1. Weight Alone Doesn't Matter
The everyday intuition that heavy things sink and light things float is simply wrong. What actually decides whether something floats is its density, the amount of mass packed into a given volume, compared with the density of water. A solid lump of steel sinks because steel is roughly eight times denser than water. But take that same lump and reshape it, and you can change its density without changing its weight at all. Floating, in other words, is a contest of densities, not a contest of weights.
2. Water Pushes Upward
When any object is placed in water, it shoves some of the water aside to make room for itself. The water pushes back, and it pushes back upward. This upward force is called buoyancy. It arises because water pressure increases the deeper you go, so the water presses up on the bottom of a hull harder than it presses down on the top. The leftover difference between those two pressures is a net upward force lifting the object toward the surface.

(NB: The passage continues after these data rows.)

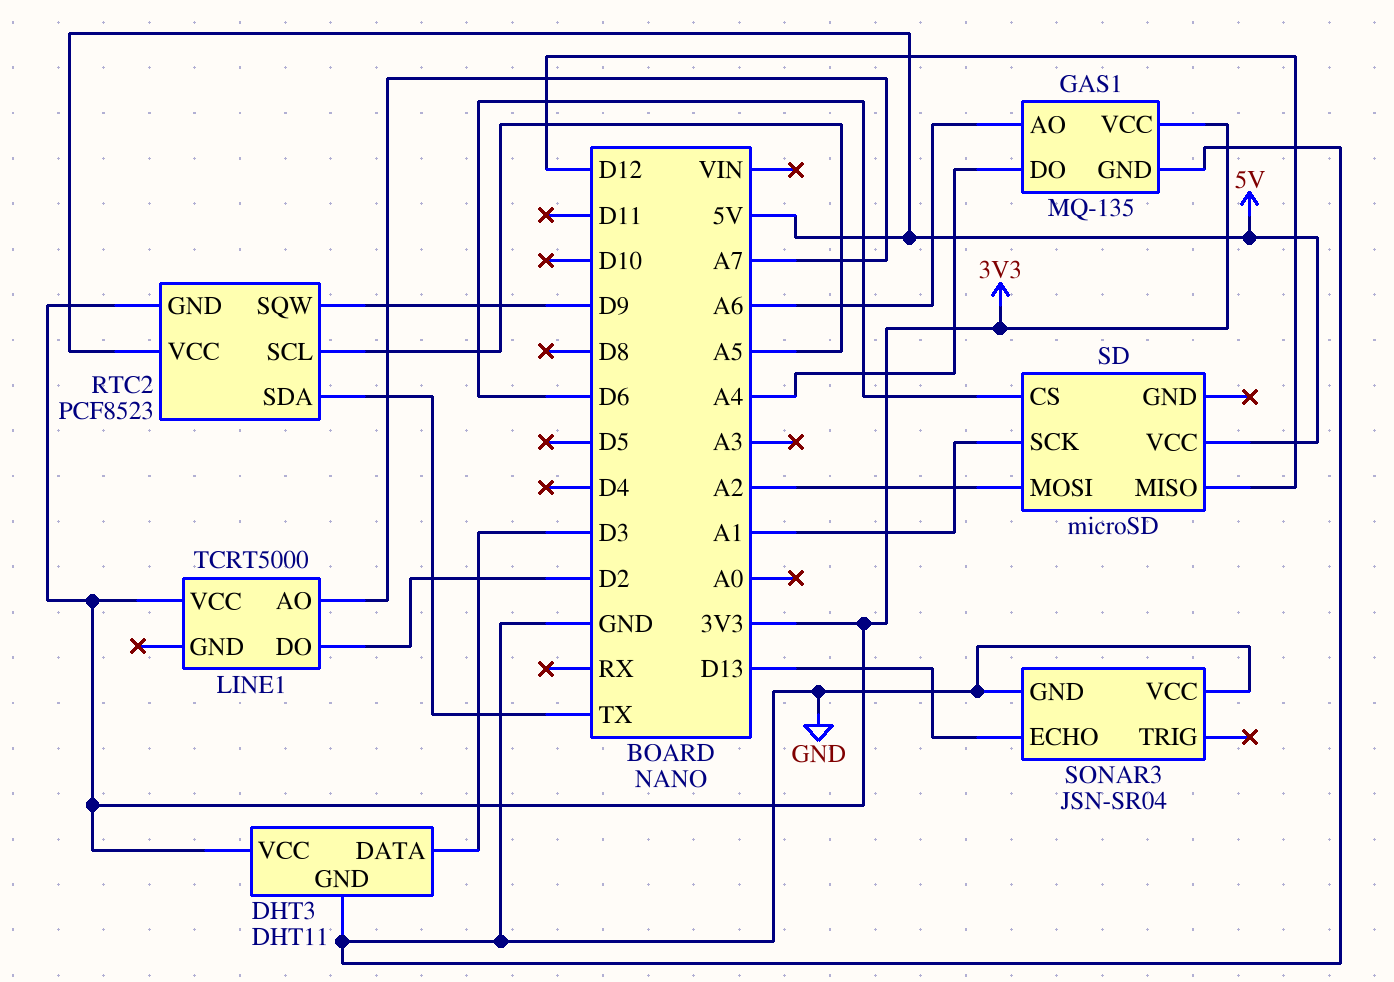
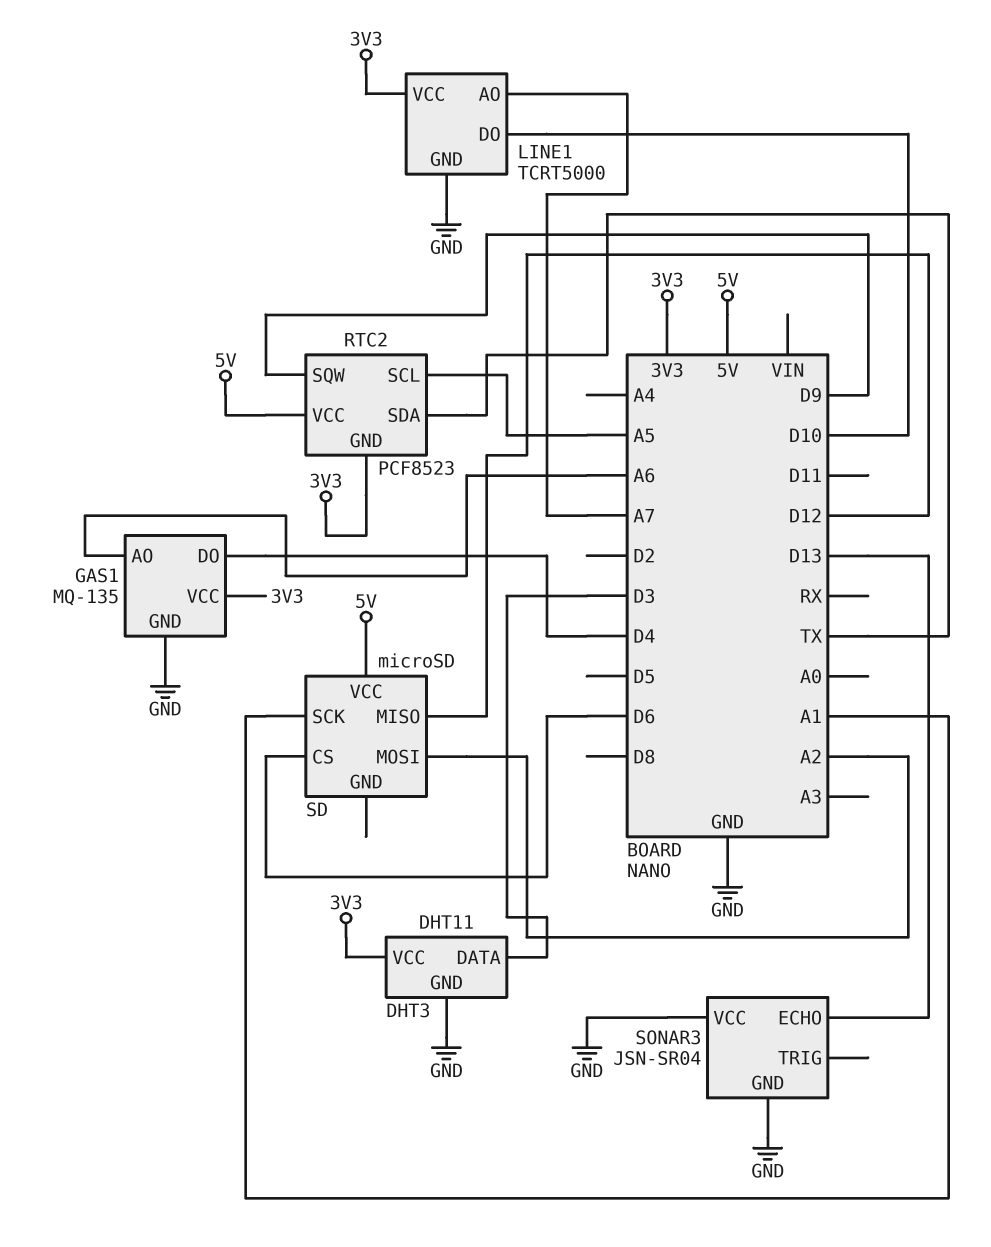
GAS1 pin DO: A4 -> D4
LINE1 pin DO: D2 -> D10
LINE1 pin GND: none -> GND

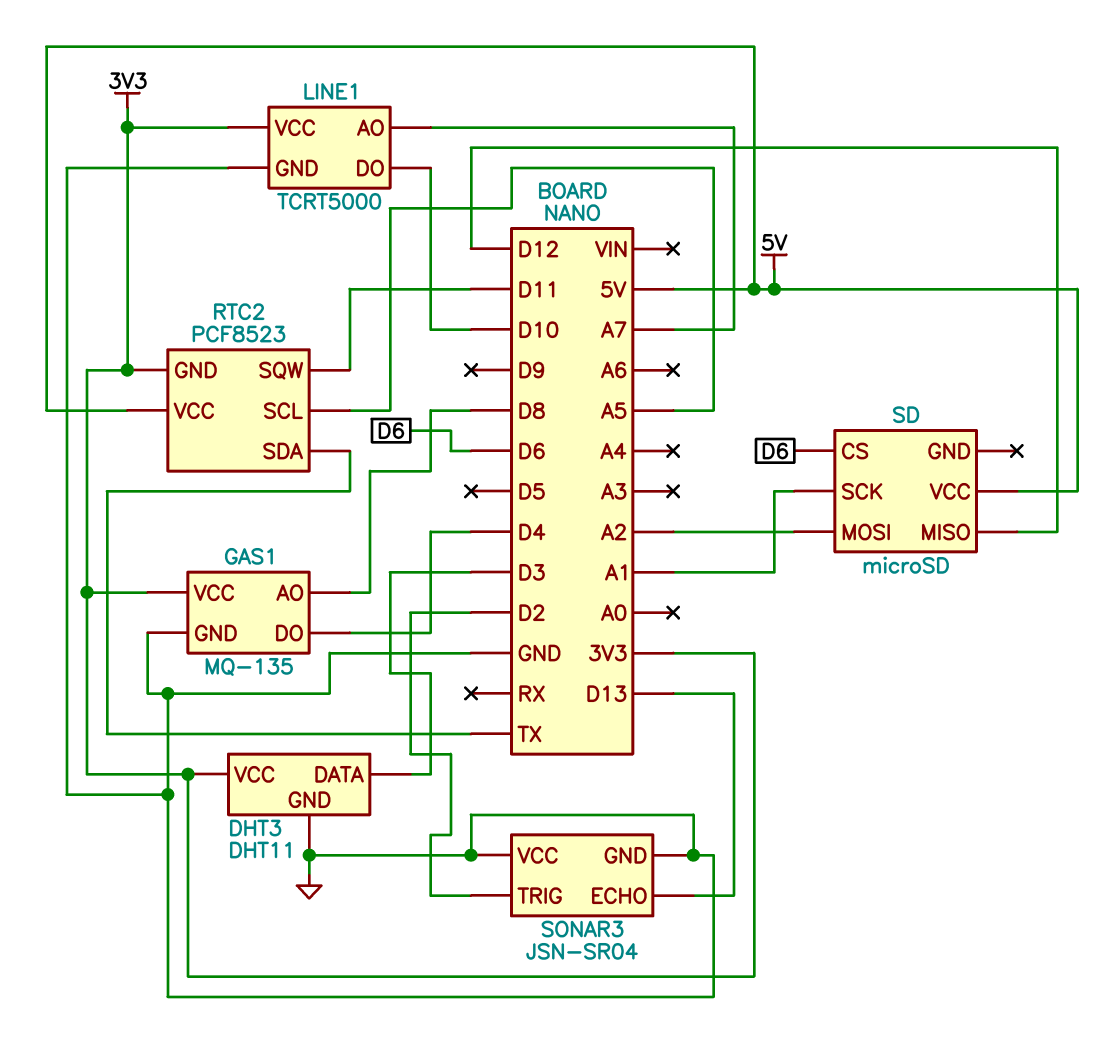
GAS1 pin AO: A6 -> D8
RTC2 pin SQW: D9 -> D11
SONAR3 pin TRIG: none -> D2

3. Archimedes Figured It Out
The rule behind all of this was discovered by the Greek mathematician Archimedes around 2,200 years ago, supposedly in a flash of insight while stepping into his bath, which sent him running through the streets shouting "Eureka." His principle is simple and exact: the upward buoyant force on an object equals the weight of the water it displaces. That means a floating object pushes aside an amount of water equal to its own weight, no more and no less. This one statement is the key that unlocks everything else.
4. Hollow Design Is Key
This is where a ship's design comes in. A ship is mostly empty space inside, full of cavernous cargo holds, decks, and air-filled compartments. That hollow shape lets a relatively thin skin of steel enclose an enormous volume, so the hull can push aside a huge quantity of water before it is anywhere close to fully submerged. The same tonne of steel that drops straight to the bottom as a solid bar will float with ease when it is hammered into the shape of a bowl. It is the shape, not the material, that makes the difference.
5. Lower Average Density
The number that truly decides the outcome is the ship's average density. To find it, you take the ship's entire mass, the steel, the engines, the fuel, the cargo, and all the air trapped inside, and divide it by the ship's entire volume. Because so much of that volume is air, the average density works out to be lower than the density of water, which is about 1,000 kilograms per cubic metre in fresh water and a little more in seawater. As long as a ship's average density stays below water's, it floats. This also explains how ships sink: if the hull is breached and water floods the air-filled spaces, the average density climbs above that of water, and down it goes.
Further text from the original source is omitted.